Der Täter muss ein Opferverhalten, das in einer Handlung, Duldung oder Unterlassung liegen kann, herbeigeführt haben (Nötigungserfolg). Das Unterlassen ist die Nichtvornahme einer konkreten Handlung. Handlung meint dabei ein positives Tun. O entschließt sich, die Zwangsvollstreckung nicht zu betreiben.

3. Hat T gerade mit der eingesetzten Drohung das Unterlassen der O kausal und objektiv zurechenbar herbeigeführt (nötigungsspezifischer Zusammenhang)?

Ja!

Zwischen dem Nötigungsmittel und dem Nötigungserfolg muss eine kausale Verknüpfung bestehen, d.h. das abgenötigte Verhalten muss unmittelbare und spezifische Folge des angewandten Zwangsmittels sein. Es finden die allgemeinen Regeln der objektiven Zurechnung Anwendung. Der Zusammenhang fehlt, wenn das Opfer auf eigenen Entschluss oder fremden Rat dem Verlangen des Täters nachgibt. O lässt von der Vollstreckung gerade aufgrund der Drohung des T ab.
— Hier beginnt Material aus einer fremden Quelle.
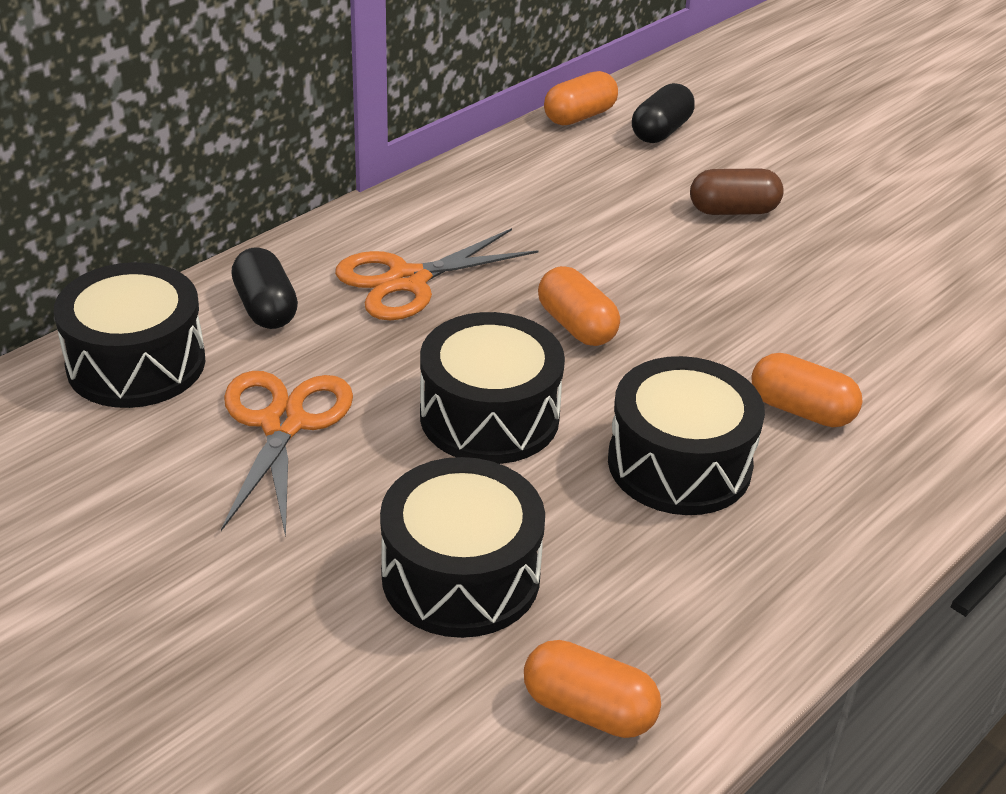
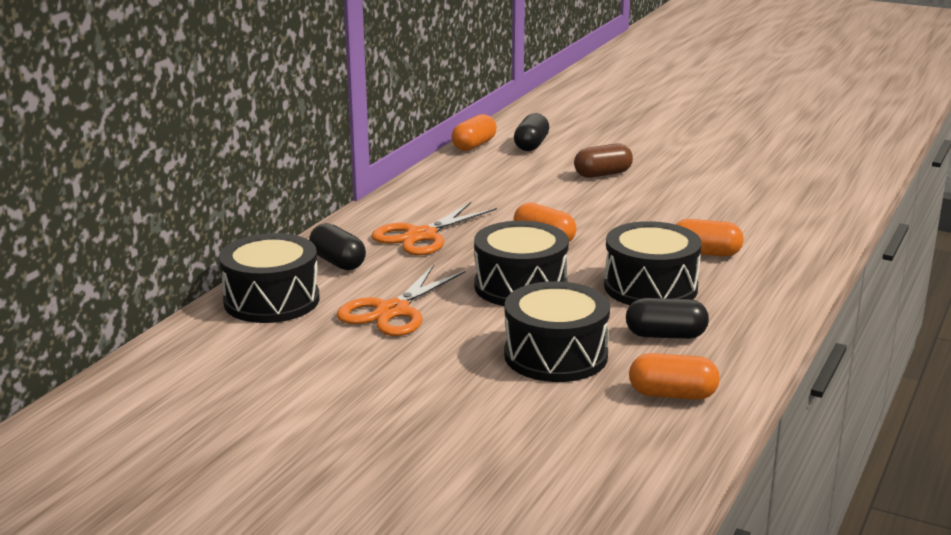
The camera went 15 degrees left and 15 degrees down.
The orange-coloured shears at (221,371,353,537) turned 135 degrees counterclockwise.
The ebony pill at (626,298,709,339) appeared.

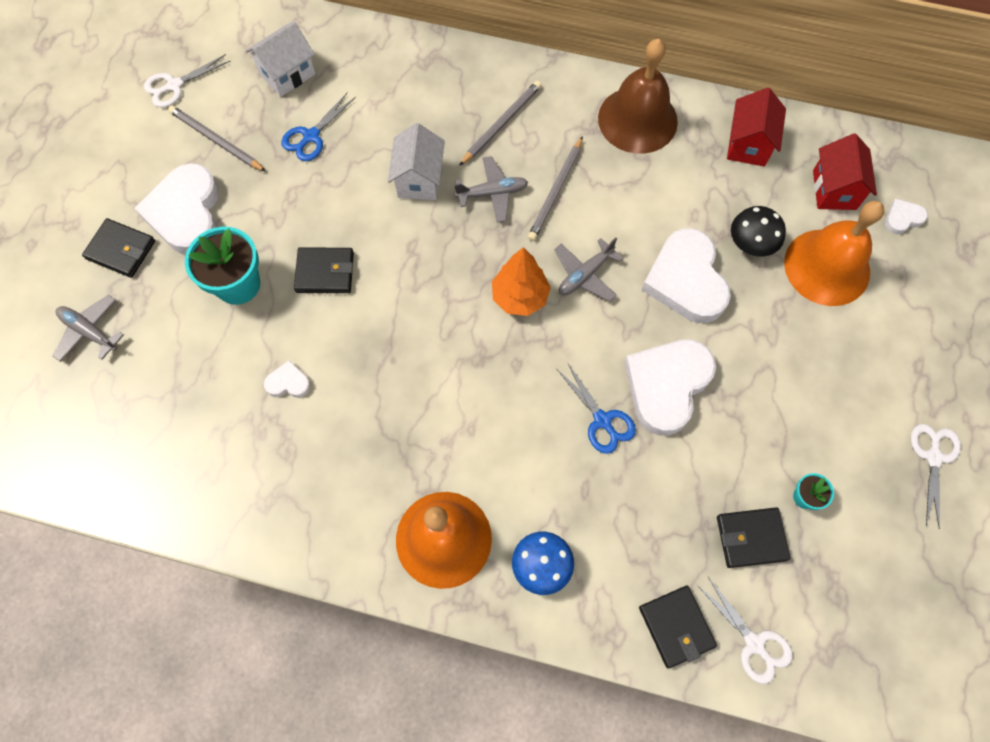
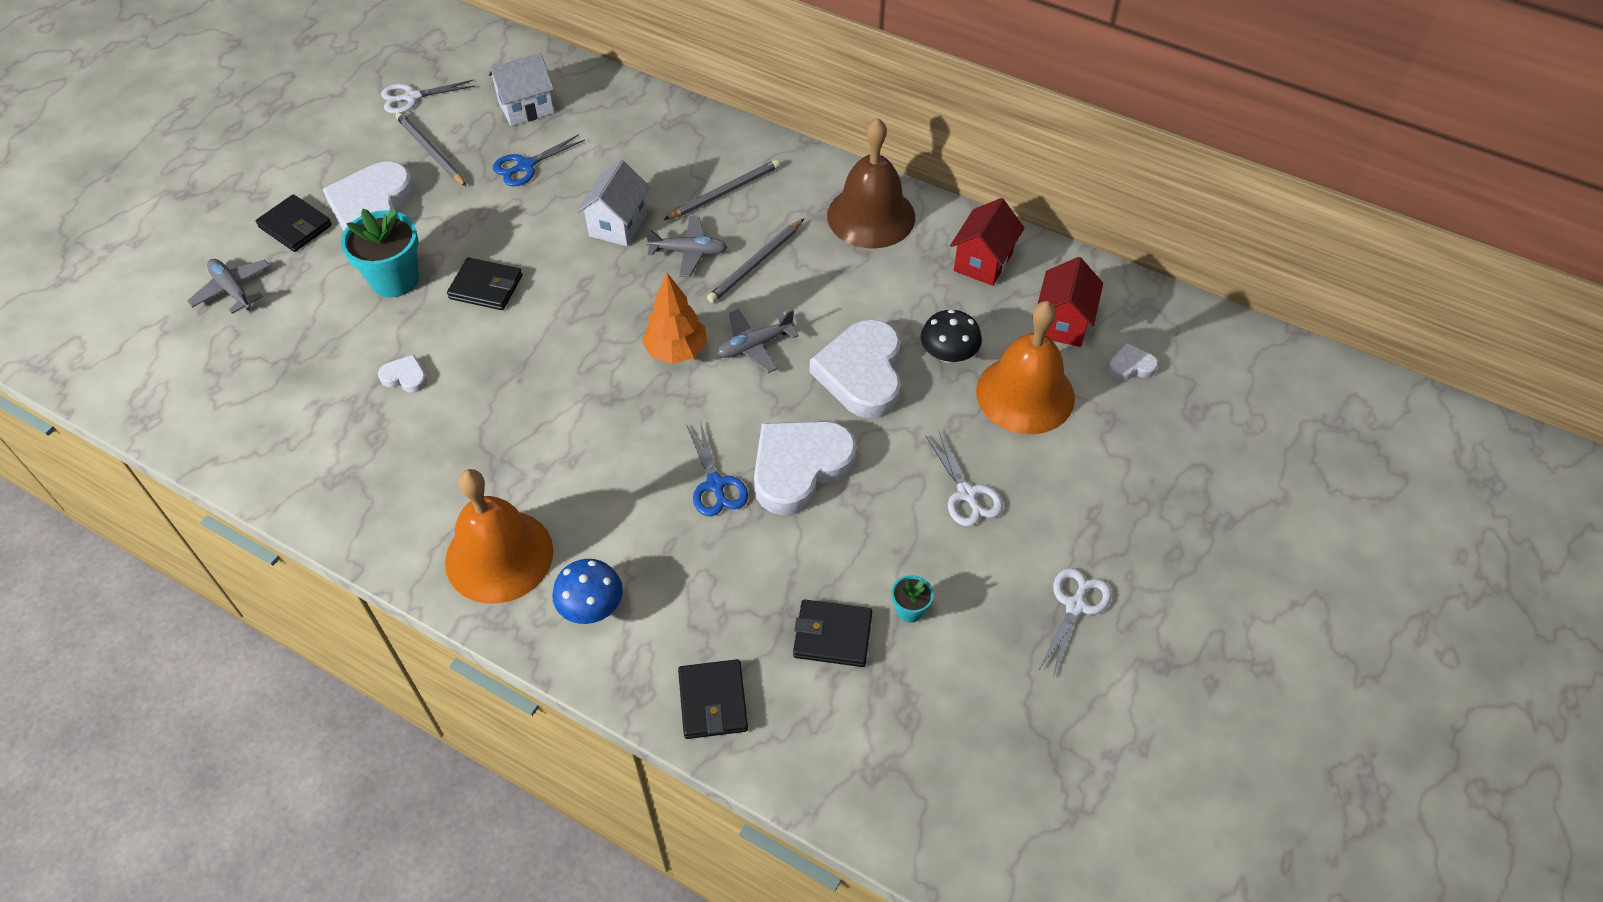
The camera went 15 degrees right and 15 degrees down.
The pure white shears moved from (697,577,793,684) to (925,430,1003,526).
4. Ist die Drohung seitens des T auch verwerflich (§ 240 Abs. 2 StGB)?

Genau, so ist das!

Verwerflich ist eine Verhaltensweise, wenn die Gewaltanwendung oder die Drohung zu dem beabsichtigten Zweck in einem auffallenden Missverhältnis stehen. Dabei muss das Missverhältnis derart auffällig sein, dass die Verhaltensweise als sozialethisch missbilligenswert anzusehen ist, d.h. von einem verständigen Dritten als sozial unerträglich, als strafwürdiges Unrecht empfunden wird. In der Androhung des T, die vermeintlichen Missstände durch unwahre Tatsachen für den Fall der Nichtaufhebung der Zwangsvollstreckung offen zu legen, liegt ein sozial unerträgliches Verhalten.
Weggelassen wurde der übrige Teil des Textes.